Kristin Hittle, MSN, RN, CPNP-AC, CCRN

Member Since: 

Recently, a NAPNAP member wrote to us about health outcome and rankings data collected and reported via a website funded by a well-known foundation. The data focused on physicians in primary care and did not include APRNs. While the member was accurate in her assessment that the collection/reporting model skewed the facts about health care delivery in our country, this is a situation that stretches far beyond one website.  In order to protect our profession, we must work together and with our APRN colleagues to make our role in health care is visible.

In this particular case, the Area Resource File (ARF), the data source used for this particular healthcare provider report, measures and reports the number of physicians in total and by specialty such as primary care physicians. By comparison, the ARF counts APRNs as a group of providers and will specify which of the four APRN roles (NP, CRNA, CNM or CNS) they represent. We know that NPs work in primary care, and increasingly in acute and specialty care, but that level of specialty data is not captured for NPs.  The ARF does not include NP subspecialization (PNP-AC, PNP-PC, FNP) in their data.  As a result, researchers can’t determine how many NPs are providing primary care and can’t report NPs in reports on patient access to primary care providers.  It is frustrating, but a recurrent problem when using government data sets to describe the APRN workforce.

NAPNAP leaders and volunteer liaisons address this challenge in meetings with partners, government agencies, taskforces and other specialty groups. Together with other APRN groups, we advocate for the needed improvements in APRN workforce data collection and reporting with leaders at the Health Resources and Services Administration (HRSA). And while the agency is investigating the possibility of improved ARPN workforce data collection, they, too, encounter challenges in accurate data collection. For example, just because an NP is certified in primary care does not mean he/she work in a primary care setting and vice versa for acute care. Determining a practice setting, acute, primary or specialty care does not address implications of population foci (PNP, FNP, Adult-Gero) that can reflect the true patient population a provider may care for in their practice.  So, what type of data do we need them to collect, e.g., practice setting, certification type to account for our contributions to care delivery?  How do we accurately measure the NP primary care workforce?  These questions trouble everyone in workforce research.
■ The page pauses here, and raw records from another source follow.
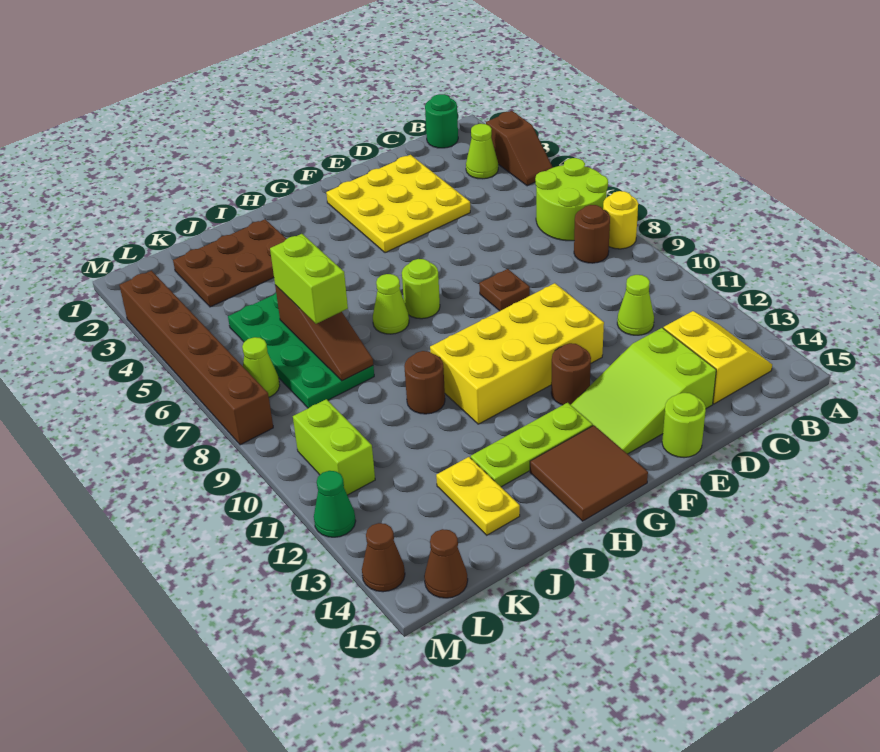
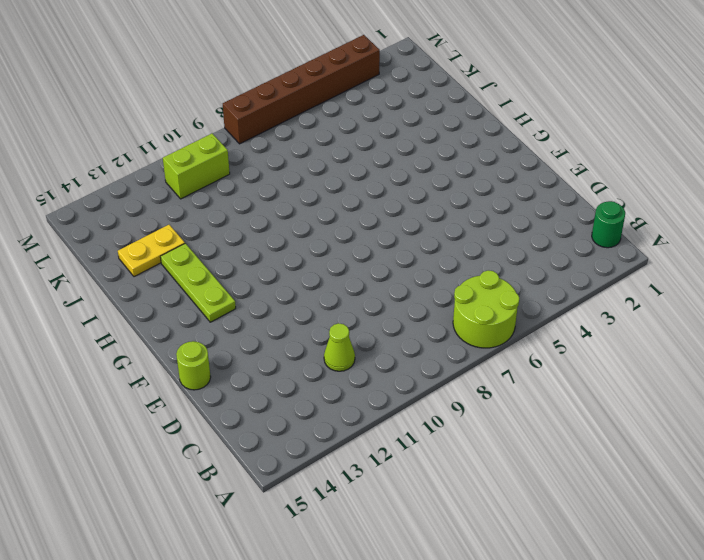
none -> brown slope A3:A4 level 1 top 3
none -> yellow round brick A8 level 1
none -> lime cone B3 level 1
none -> brown round brick B8 level 1

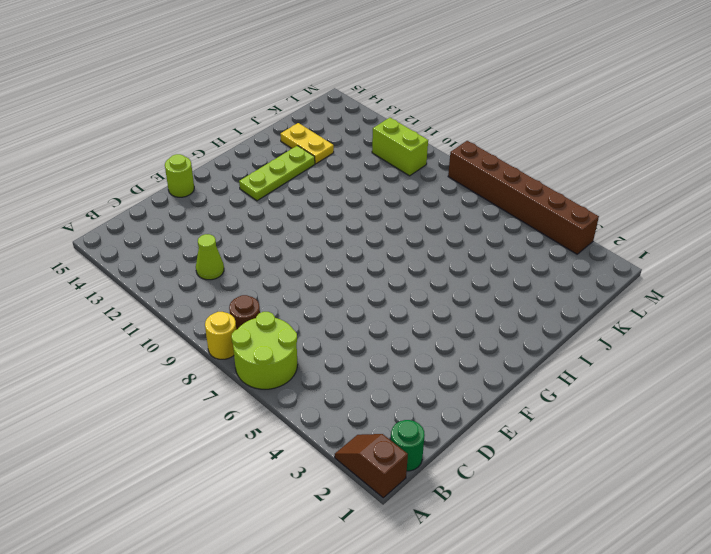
brown slope A1:A2 level 1 top 1 -> brown slope A3:A4 level 1 top 3
none -> lime cone B3 level 1
none -> yellow slope B13:C14 level 1 top C
none -> yellow plate D2:F4 level 1
none -> lime slope D13:F14 level 1 top D

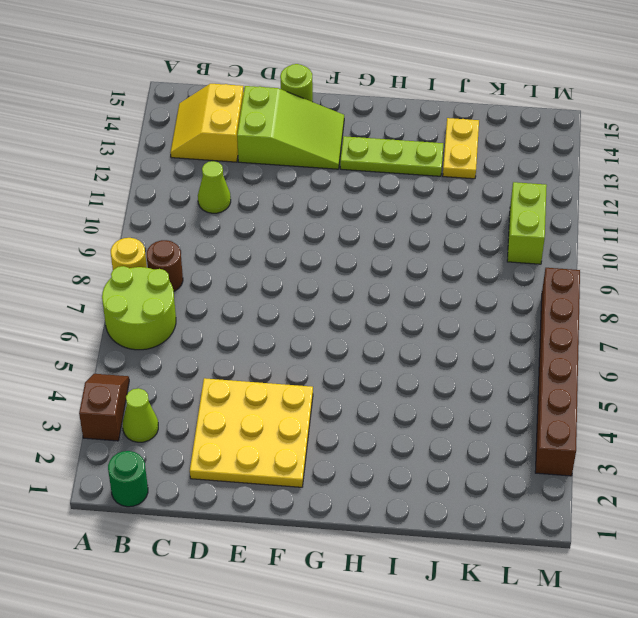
none -> brown plate E8 level 1
none -> yellow brick E10:H11 level 1
none -> brown round brick F12 level 1
none -> lime round brick G7 level 1

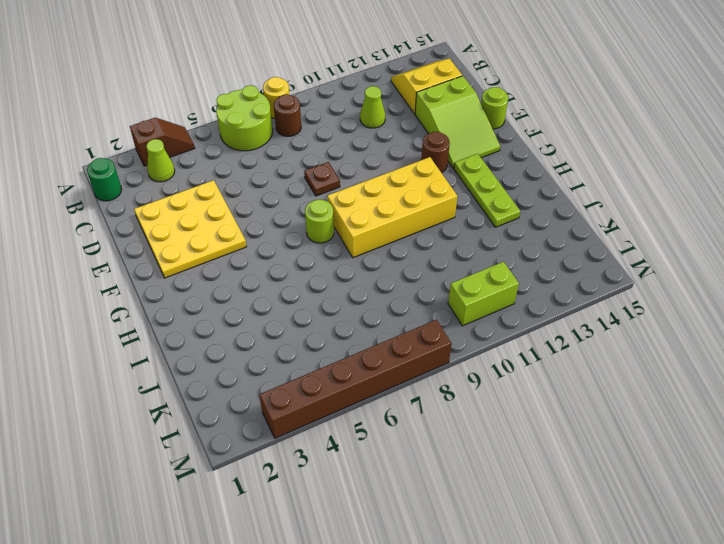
yellow brick G8:H11 level 1 -> yellow brick E10:H11 level 1
none -> brown tile G14:H15 level 1
none -> lime cone H7 level 1
none -> brown plate I2:K3 level 1
none -> brown round brick I10 level 1

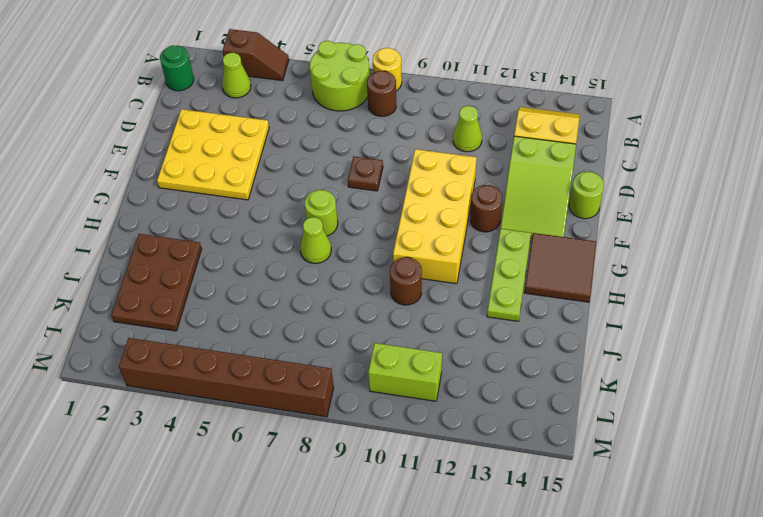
none -> green plate J5:K8 level 1
none -> yellow plate J13:J14 level 1
none -> lime cone L7 level 1
none -> brown cone L15 level 1

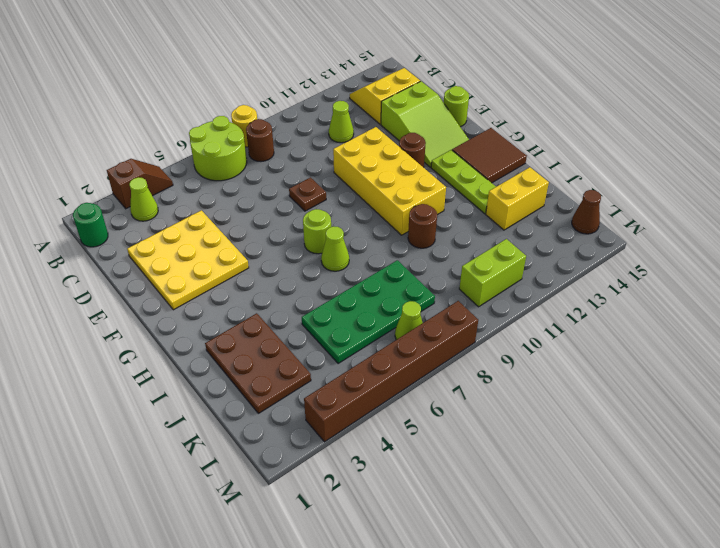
yellow brick J13:J14 level 1 -> yellow plate J13:J14 level 1
none -> green cone M12 level 1
none -> brown cone M14 level 1
none -> brown slope J6:J8 level 2 top 6
none -> lime brick J6:J7 level 3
You can count on NAPNAP to continue to represent the interests of our members on workforce issues and protecting our integral role in providing health care, especially for pediatric patients. We need every member to take action and be aware of this issue in making our care visible, too. Here is how you can help:

  • Be sure to use your own NPI and DEA numbers when you provide patient care.
  • Keep abreast of practice issues at the federal and state level by visiting the NAPNAP Advocacy Center.
  • Volunteer to serve NAPNAP or your chapter in projects related to workforce issues.
  • Connect with elected officials, agencies leaders and other stakeholders to educate them about your role in quality, evidenced-based healthcare delivery for constituents in your state.
  • Advocate for extended funding of Title VIII Nursing Workforce and preliminary funding for the National Health Care Workforce Commission.
  • Be familiar with NAPNAP’s workforce position statement.